A Reflection for Saturday of the Eleventh Week in Ordinary Time

Find today’s readings here.

I have been on what I might call a “lawyer kick” recently: In a class I’m taking, I am reading Cicero’s “De Oratore” (“On the Ideal Orator”), which discusses how one should formulate arguments and what qualities an orator should possess to be the best. In a novel I recently finished, one of the characters is a lawyer whose mind and words are so captivating that his political nemeses must listen to him speak. And one of my best friends who just finished her second year in law school, sent me a paper to proofread on laws about dogs, full of every pun in the books. Today being the feast of Thomas More, patron saint of lawyers, is the fourth piece in this list of lawyerly coincidences.

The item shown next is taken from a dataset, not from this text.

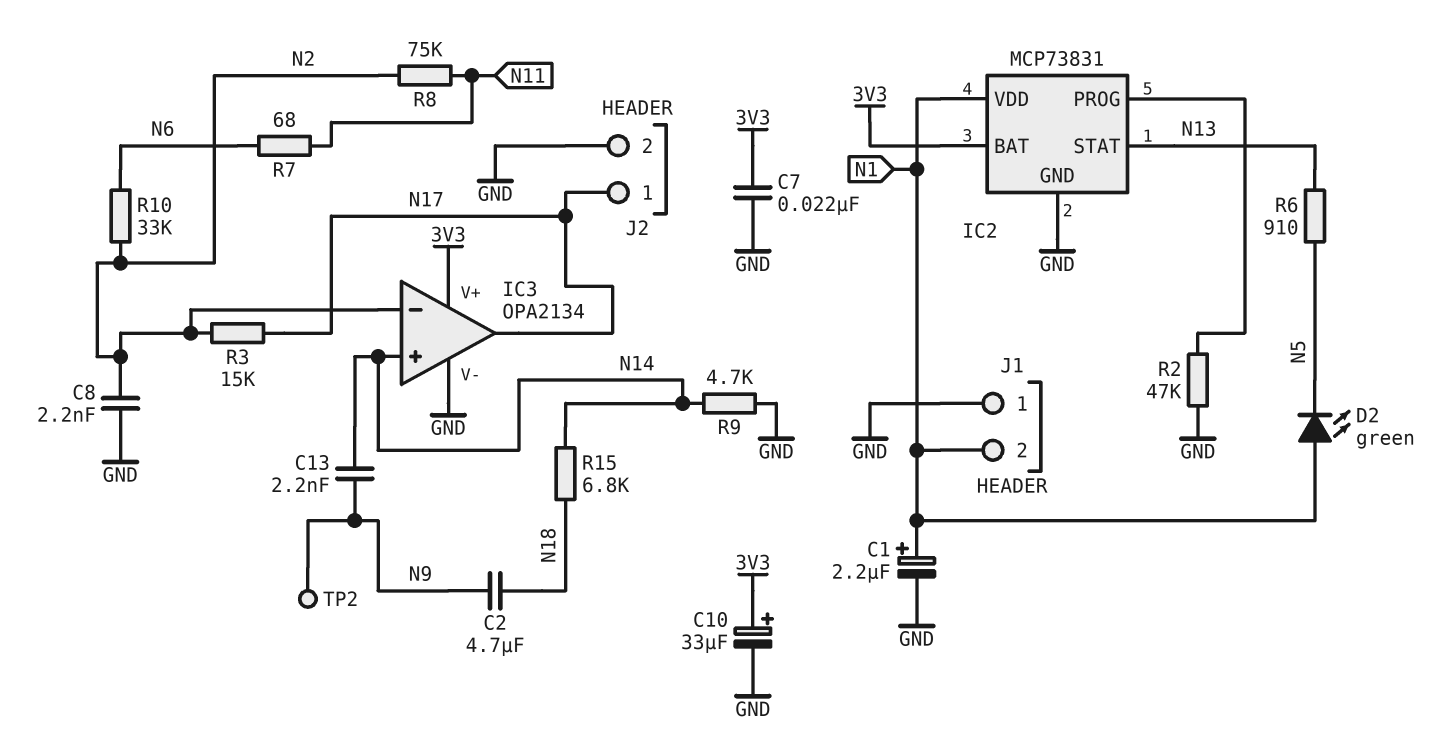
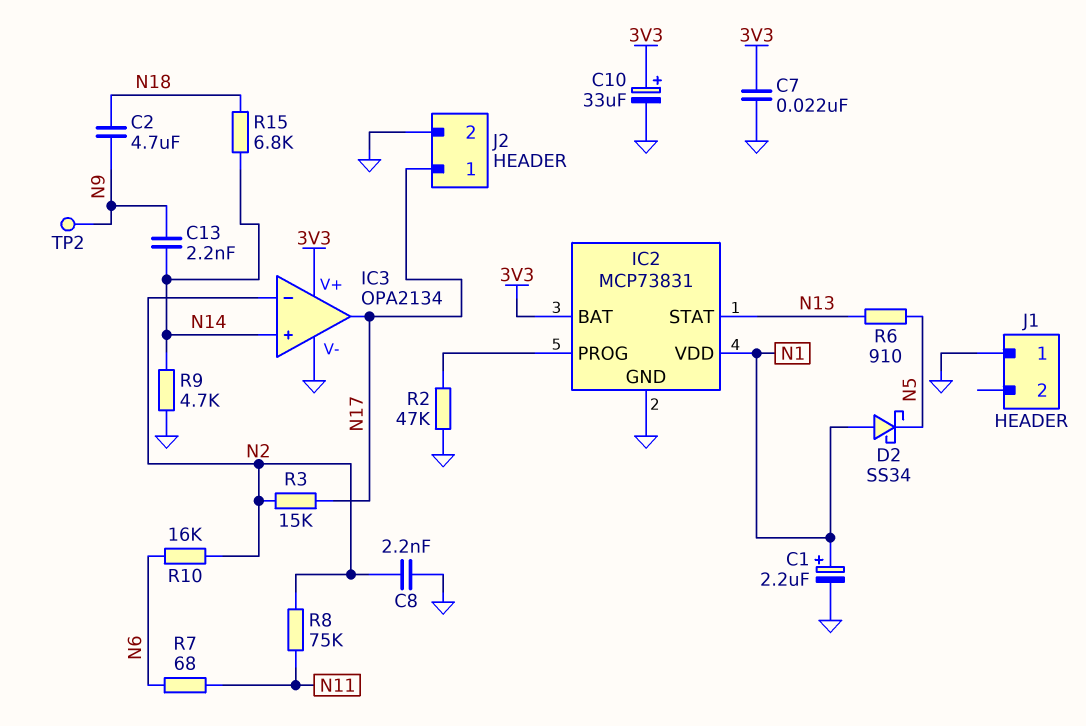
D2: LED green (A N1, K N5) -> schottky SS34 (A N1, K N5)
J1 pin 2: N1 -> none
R10: 33k (N2, N6) -> 16k (N2, N6)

While the picture of him in my head is that stoic and staid face of Paul Scofield in the 1966 film adaptation of “A Man for All Seasons,” Thomas More the man was even more than a martyr: He wrote the famed “Utopia,” worked in the government and was fluent in Latin. The third point might convince me, a Latinist, most of his importance, but his steadfast faith and defenses against Protestantism are what brought him to the forefront as a saint.

Thomas More was right: The pope should remain the pope, and the king, the king. In today’s Gospel, Jesus reminds us that we cannot serve God and mammon; it goes the same way for one person representing God and the earth for one people. More defended the papacy to the end, even though, and perhaps even because, he was a confidant of the king.

Thomas More was beheaded for treason against the Crown, for refusing to state that Henry VIII had supremacy over the Church of England (thereby allowing Henry to divorce his first wife). He was staunchly anti-Protestant and wrote polemics against Luther and a Lutheran Englishman named Tyndale. He was only canonized in 1935: Pope Pius XI waived “the requirement of miracles because [he] believed so strongly that laymen needed a model for their coming ordeals,” according to Moira Walsh in a 1966 America review of the film about More.

We still need a layman like St. Thomas More today, as a model for how to refute others with respect, how to follow one’s conscience in the face of huge adversity, and, of course, how to write Latin epigrams. So let us pray for guidance and clear, rational thinking as St. Thomas More always maintained, in order to get through the “ordeals” of today.